Verschwörungstheorien um Videospiele
Nicht nur innerhalb von Videospielen findet man die Verschwörungstheorie, sondern auch über Videospiele gibt es einige. Zum Beispiel soll das Militär der Vereinigten Staaten für den Boom des Ego-Shooter Genres verantwortlich sein, um junge Menschen mit spaßigen Kriegsspielen für den Beitritt zum Militär zu begeistern. Zwar gibt es eine Videospielserie der U.S army namens America’s Army (Teil 1 2002), welches zu Rekrutierungszwecken entwickelt und eingesetzt wurde, aber es wurde auch klar über den Anwendungsbereich aufgeklärt.
Auch Polybius, ein Arcade-Game aus den 80er Jahren, soll von mächtigen DrahtzieherInnen finanziert worden sein, um die Gedanken der Spielenden zu manipulieren. Es gibt zwar Personen, die Polybius beschreiben und in einer Spielhalle gesehen haben wollen, jedoch gibt es bis heute keine handfesten Beweise für dessen Existenz. Somit ist dies auch ein Beispiel für den Mandela-Effekt.[1]
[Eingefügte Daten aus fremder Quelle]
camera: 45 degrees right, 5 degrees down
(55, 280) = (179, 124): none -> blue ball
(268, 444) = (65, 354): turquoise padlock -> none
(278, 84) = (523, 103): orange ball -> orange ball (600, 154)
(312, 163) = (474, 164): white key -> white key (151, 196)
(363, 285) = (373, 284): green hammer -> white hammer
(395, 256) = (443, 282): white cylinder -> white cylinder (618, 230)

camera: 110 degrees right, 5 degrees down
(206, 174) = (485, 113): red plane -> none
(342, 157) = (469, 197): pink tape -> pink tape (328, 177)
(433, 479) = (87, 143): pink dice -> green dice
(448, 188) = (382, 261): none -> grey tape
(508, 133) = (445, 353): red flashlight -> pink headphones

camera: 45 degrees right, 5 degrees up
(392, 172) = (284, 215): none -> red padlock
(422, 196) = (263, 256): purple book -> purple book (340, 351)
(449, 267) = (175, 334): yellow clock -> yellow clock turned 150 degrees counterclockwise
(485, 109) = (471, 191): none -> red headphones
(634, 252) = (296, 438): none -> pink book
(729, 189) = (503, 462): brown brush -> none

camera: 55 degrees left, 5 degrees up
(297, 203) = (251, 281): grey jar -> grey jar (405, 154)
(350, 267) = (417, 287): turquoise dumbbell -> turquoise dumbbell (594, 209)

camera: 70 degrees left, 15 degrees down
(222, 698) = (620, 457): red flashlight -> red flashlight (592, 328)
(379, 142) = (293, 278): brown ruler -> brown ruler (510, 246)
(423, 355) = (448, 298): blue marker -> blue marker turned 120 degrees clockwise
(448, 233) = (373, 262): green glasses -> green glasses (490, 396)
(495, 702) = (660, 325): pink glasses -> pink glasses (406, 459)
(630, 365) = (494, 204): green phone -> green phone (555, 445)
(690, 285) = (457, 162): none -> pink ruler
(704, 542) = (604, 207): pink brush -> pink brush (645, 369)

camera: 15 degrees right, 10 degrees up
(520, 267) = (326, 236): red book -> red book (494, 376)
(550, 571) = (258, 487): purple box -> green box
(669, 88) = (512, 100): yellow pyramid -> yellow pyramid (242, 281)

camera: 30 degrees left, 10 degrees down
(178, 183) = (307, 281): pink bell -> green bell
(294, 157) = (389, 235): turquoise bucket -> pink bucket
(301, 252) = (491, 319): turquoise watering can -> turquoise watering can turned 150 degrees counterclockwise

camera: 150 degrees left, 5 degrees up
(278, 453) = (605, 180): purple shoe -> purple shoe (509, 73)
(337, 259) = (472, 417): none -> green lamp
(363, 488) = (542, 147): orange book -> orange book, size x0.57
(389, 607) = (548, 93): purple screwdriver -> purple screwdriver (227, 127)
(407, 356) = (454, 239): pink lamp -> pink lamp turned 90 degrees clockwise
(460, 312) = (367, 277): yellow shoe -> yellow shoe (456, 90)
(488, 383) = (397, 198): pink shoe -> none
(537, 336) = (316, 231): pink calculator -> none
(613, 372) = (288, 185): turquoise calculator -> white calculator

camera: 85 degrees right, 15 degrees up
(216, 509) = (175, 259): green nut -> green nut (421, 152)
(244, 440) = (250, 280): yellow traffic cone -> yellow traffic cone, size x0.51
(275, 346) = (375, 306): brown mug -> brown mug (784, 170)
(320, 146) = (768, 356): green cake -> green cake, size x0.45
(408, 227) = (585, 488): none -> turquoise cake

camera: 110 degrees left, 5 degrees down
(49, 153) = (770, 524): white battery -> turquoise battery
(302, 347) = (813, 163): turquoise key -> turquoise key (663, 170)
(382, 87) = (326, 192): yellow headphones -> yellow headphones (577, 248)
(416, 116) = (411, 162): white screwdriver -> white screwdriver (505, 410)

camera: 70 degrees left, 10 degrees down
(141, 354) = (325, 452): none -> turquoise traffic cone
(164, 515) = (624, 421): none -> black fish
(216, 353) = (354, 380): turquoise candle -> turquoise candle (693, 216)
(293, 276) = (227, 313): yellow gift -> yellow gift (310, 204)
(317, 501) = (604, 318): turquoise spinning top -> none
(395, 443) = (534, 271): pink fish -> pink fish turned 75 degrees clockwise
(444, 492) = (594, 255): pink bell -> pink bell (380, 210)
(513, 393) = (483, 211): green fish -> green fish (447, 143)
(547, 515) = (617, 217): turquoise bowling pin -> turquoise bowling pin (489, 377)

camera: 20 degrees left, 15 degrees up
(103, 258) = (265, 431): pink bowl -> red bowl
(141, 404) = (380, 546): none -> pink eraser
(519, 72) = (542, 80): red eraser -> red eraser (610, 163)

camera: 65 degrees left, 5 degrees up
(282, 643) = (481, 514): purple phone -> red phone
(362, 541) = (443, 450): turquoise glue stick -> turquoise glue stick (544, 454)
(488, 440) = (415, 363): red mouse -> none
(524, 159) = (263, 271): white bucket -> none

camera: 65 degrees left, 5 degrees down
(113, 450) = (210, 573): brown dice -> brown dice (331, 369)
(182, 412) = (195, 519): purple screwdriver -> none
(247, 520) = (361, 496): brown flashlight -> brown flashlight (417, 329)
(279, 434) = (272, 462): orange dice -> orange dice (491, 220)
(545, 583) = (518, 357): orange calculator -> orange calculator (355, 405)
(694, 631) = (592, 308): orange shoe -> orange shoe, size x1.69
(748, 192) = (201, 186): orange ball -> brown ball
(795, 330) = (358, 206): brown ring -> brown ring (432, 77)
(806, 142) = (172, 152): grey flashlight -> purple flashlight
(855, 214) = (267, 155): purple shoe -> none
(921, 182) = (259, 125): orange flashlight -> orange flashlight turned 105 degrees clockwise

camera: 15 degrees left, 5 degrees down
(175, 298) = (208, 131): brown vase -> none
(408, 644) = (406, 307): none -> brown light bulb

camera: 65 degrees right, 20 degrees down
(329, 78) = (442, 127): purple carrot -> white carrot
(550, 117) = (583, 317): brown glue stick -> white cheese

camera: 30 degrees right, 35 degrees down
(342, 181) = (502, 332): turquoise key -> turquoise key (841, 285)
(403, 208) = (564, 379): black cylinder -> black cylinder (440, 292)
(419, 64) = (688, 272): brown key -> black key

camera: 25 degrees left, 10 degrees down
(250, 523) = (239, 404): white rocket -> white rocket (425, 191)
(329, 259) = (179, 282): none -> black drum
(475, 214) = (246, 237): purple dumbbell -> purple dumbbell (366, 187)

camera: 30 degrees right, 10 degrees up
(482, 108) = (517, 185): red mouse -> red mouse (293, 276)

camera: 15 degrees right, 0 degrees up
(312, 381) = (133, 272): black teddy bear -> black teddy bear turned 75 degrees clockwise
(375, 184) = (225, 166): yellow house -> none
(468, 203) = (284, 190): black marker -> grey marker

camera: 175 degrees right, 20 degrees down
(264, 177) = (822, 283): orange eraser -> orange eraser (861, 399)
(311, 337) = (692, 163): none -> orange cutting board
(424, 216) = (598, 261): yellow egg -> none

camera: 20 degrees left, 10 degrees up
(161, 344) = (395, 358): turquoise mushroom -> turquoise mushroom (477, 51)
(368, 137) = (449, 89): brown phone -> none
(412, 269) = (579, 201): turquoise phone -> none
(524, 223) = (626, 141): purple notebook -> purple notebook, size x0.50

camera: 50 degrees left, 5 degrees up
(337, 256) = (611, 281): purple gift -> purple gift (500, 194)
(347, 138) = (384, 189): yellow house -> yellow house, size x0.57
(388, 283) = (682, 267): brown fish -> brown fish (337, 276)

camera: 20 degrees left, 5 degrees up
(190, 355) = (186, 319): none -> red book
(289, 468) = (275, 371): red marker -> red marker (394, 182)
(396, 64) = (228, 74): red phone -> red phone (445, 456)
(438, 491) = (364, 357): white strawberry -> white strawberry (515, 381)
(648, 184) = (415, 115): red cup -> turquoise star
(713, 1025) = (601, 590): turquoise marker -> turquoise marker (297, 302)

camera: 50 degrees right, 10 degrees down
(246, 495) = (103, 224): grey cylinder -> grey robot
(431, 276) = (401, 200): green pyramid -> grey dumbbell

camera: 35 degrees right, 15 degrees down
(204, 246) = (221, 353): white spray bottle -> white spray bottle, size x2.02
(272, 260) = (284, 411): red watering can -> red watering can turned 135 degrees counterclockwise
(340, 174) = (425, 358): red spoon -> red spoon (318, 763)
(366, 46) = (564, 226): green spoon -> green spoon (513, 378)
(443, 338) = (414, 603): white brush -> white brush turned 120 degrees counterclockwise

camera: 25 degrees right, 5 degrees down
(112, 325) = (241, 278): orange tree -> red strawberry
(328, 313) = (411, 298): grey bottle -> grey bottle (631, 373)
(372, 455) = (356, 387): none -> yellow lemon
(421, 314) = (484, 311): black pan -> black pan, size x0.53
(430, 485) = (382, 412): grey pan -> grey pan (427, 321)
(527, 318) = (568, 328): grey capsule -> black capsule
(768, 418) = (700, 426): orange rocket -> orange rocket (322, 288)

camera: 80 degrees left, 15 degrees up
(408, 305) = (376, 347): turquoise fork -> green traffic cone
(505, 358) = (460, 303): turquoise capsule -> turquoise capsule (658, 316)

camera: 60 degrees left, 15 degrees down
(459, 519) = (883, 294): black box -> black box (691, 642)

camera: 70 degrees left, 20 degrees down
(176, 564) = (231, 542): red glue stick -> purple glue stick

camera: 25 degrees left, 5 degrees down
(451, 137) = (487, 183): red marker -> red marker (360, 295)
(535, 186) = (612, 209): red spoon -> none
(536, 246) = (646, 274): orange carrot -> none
Videospiele als unmoderierter Raum
Online-Videospiele haben meist einen Text- oder Sprachchat, dessen Moderation oft nicht über ein Herausfiltern von einer Wortliste hinaus geht. Solch ein unmoderierter Raum bietet sich an, um politische Agenden sowie auch Verschwörungstheorien frei zu verbreiten. So werden Online-Videospiele Schauplatz von politischer Infiltration in deren Communities. Es kommt zu Verbreitung von fragwürdigem Gedankengut sowie Bildung von eigenen Verschwörungstheorie Communities wie z.B dem Flat Earth Society Clan in dem populären Online-Rollenspiel World of Warcraft. Wie auch häufig in diesem Kontext ist es nicht eindeutig, inwiefern es sich um ernstgemeinte Anhänger oder Personen handel, die sich als solche inszenieren.
Ausblick
Sollten Videospiele nun ihr für sie typisches Design und Storytelling über Bord werfen und sollten Online-Räume stärker moderiert und überwacht werden? Zumindest sollten VideospielentwicklerInnen sich dieser Gefahren bewusster sein und auch andere Formen der Geschichtenerzählung und sozialer Räume in Betracht ziehen. Dass dies möglich ist, zeigen viele Indie-spiele, auch wenn diese in der Regel auf kleinere Zielgruppen ausgerichtet sind. Beispiele hierfür sind Florence (2018), welches eine intime Alltagsgeschichte erzählt und Journey (2012), welches mit seinem nonverbalem Multiplayer interessante kooperative Interaktionen zwischen den Spielenden schafft.
[1] Der Mandela Effekt beschreibt das massenpsychologische Phänomen einer kollektiven falschen Erinnerung. Der Name geht darauf zurück, dass eine Vielzahl an Menschen der festen Überzeugung war, Nelson Mandela sei bereits im Gefängnis verstorben.